If one wishes to run faster and longer, one has to build up their muscle and endurance, one has to train. If one wishes to take rational and moral actions one has to do…what? Will it? The Western conception of a free will imparts on the members of its society a responsibility over all their actions. It suggests that their actions are directed by a will that resides above or outside the material chemistry of their brain, that every choice presents an open selection before a free “soul”, and should this soul will so it can choose and act on any of the options available to it. According to the concept of free will, one has to merely direct their will towards a rational and moral action in order to go through with it.

Nietzsche put forward a more reasonable thesis: there is no “free” will, but there are strong and weak wills. Which option does one pick? One that will give benefit over the long term, or one that gives only short term pleasure? What governs our ability to carry on exercising longer, or to deny a delicious but unhealthy snack? Our rational mind knows which option is better for us in the long run within the framework of our values, but our chemistry tries to push us towards the instant reward. Our capacity for reason gives us options, our will chooses. If we consider the will as not something outside or above the chemistry of the brain and body, but as an inseparable part of it, or even as the whole of it, then “will” becomes something akin to a muscle – a thing that must be exercised in order to perform. If we wish to run faster, we must train. If we wish to choose well, then once again, we must train, we must build habits, we must seek inspiration and we must facilitate the right environment to help us make those decisions.

Note that such a conception of free will does not deny rational choice. Free will, or at the very least the idea of rational choice, can still be decoupled from the material limitations of our bodies through means of ideas. Ideas reside outside of us just as they do inside our minds. Ideas are recorded in various physical and digital media, transmitted and communicated in a myriad ways, taught, learned, discussed and debated. Ideas in recorded form are dead, in our mind they live, but this exterior capacity for recording and communication enhances our own rational capacity beyond anything one mind could achieve on its own. The combination of human knowledge is in effect the rational mind of mankind. The ability of individuals to make use of it in their lives, however, is restricted by the strength of their will.

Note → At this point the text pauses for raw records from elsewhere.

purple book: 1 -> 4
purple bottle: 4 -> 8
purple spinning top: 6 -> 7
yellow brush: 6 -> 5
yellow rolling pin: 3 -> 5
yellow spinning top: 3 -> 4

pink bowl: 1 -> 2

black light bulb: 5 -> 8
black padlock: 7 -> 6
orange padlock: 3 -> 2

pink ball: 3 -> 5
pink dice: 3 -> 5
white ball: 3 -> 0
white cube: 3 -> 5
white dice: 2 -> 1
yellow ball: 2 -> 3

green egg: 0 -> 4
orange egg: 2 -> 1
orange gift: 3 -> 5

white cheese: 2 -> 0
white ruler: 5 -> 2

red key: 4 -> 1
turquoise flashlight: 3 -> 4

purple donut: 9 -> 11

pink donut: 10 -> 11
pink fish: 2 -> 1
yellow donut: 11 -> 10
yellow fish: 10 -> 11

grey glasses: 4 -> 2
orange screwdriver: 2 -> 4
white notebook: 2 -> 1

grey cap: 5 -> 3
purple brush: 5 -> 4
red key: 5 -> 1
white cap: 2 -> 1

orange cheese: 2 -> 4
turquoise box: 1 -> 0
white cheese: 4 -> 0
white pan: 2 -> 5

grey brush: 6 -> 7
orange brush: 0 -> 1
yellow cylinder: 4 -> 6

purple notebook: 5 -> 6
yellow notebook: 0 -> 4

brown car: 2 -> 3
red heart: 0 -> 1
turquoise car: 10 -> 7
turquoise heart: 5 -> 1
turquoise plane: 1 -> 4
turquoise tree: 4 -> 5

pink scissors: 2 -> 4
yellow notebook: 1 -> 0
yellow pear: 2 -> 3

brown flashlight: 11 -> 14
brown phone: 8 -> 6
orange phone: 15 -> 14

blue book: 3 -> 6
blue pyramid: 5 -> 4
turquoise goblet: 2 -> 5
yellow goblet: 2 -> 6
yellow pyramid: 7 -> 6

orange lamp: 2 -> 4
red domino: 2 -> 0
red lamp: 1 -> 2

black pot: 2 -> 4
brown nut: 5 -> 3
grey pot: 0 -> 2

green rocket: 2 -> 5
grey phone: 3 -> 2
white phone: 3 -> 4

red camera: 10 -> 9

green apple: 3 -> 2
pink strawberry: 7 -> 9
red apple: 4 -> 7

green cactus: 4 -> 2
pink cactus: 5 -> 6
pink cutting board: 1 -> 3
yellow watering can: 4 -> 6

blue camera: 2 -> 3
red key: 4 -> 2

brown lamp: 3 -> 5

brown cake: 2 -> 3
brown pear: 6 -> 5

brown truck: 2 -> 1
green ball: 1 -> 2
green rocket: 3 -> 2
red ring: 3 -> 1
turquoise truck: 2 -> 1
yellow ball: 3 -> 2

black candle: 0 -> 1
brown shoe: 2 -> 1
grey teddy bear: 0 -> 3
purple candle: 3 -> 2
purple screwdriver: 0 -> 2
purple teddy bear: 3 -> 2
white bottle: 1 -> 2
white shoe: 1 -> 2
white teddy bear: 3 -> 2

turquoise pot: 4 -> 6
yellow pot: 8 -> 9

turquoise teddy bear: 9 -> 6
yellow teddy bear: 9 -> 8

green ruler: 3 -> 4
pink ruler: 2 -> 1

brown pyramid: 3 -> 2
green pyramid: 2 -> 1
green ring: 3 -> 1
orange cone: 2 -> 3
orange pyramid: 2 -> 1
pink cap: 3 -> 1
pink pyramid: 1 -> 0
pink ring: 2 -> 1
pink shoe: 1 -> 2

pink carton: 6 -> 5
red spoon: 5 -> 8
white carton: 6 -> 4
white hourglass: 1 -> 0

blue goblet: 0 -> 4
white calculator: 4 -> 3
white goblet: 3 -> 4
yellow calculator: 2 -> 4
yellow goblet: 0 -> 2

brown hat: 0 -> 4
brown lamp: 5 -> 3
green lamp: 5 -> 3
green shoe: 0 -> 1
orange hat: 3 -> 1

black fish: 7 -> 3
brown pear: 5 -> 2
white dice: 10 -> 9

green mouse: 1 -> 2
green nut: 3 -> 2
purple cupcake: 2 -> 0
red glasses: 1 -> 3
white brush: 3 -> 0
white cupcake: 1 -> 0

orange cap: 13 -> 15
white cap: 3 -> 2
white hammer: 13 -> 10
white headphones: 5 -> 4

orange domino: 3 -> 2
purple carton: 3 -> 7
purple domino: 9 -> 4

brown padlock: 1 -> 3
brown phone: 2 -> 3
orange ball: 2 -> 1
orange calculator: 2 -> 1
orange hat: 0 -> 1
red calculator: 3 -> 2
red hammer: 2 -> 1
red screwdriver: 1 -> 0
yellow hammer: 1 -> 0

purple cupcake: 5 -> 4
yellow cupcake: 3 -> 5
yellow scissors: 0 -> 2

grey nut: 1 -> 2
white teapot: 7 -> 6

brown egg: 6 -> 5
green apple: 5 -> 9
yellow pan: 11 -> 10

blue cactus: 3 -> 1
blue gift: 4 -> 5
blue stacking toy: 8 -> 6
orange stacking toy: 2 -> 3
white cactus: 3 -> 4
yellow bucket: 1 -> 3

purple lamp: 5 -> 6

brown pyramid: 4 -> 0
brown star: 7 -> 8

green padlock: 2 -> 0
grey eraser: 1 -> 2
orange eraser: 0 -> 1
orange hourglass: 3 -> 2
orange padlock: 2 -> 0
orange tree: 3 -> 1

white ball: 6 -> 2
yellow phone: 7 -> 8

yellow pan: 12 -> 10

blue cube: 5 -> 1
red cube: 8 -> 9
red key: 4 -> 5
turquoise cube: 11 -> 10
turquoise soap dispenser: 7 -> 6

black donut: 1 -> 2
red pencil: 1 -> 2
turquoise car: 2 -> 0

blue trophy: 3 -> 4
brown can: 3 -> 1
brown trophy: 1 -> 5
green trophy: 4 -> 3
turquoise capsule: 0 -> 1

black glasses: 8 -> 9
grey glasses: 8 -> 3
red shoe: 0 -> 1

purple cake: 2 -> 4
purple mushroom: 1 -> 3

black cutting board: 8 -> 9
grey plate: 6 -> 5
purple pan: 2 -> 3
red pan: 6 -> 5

Let us do away with the idea of unrestricted “free will” that gives everyone the opportunity to act right if they choose it, and instead see the world around us as a world of strong and weak wills, a world of people making irrational judgements because they either lack the knowledge to know better or because their will lacks the capacity to go through with the rational option, being pulled away from reason by animalistic impulses. In such a world one may still cast blame, but blame itself cannot make things right, cannot teach the mind and strengthen the will. Instead, we must seek to educate ourselves and promote access to knowledge and information, we must look for ways to exercise our will in order to ward it away from impulse and guide it towards reason, look for ways to give the will strength through inspiration, through the sort of art that stirs and ignites it to action, and we must build an environment that helps make the rational choices easier, though the environment should be of inspirational quality rather than a paternal one, that is: it must make one’s will stronger in the long run rather than make the choice for it. Society degenerates when it throttles knowledge and enfeebles the will of its people, thrives when it teaches and empowers people to use what they have learned.

Si c’est la raison qui fait l’homme, c’est le sentiment qui le conduit1

Rousseau


  1. If it is reason that makes man, it is feeling that leads.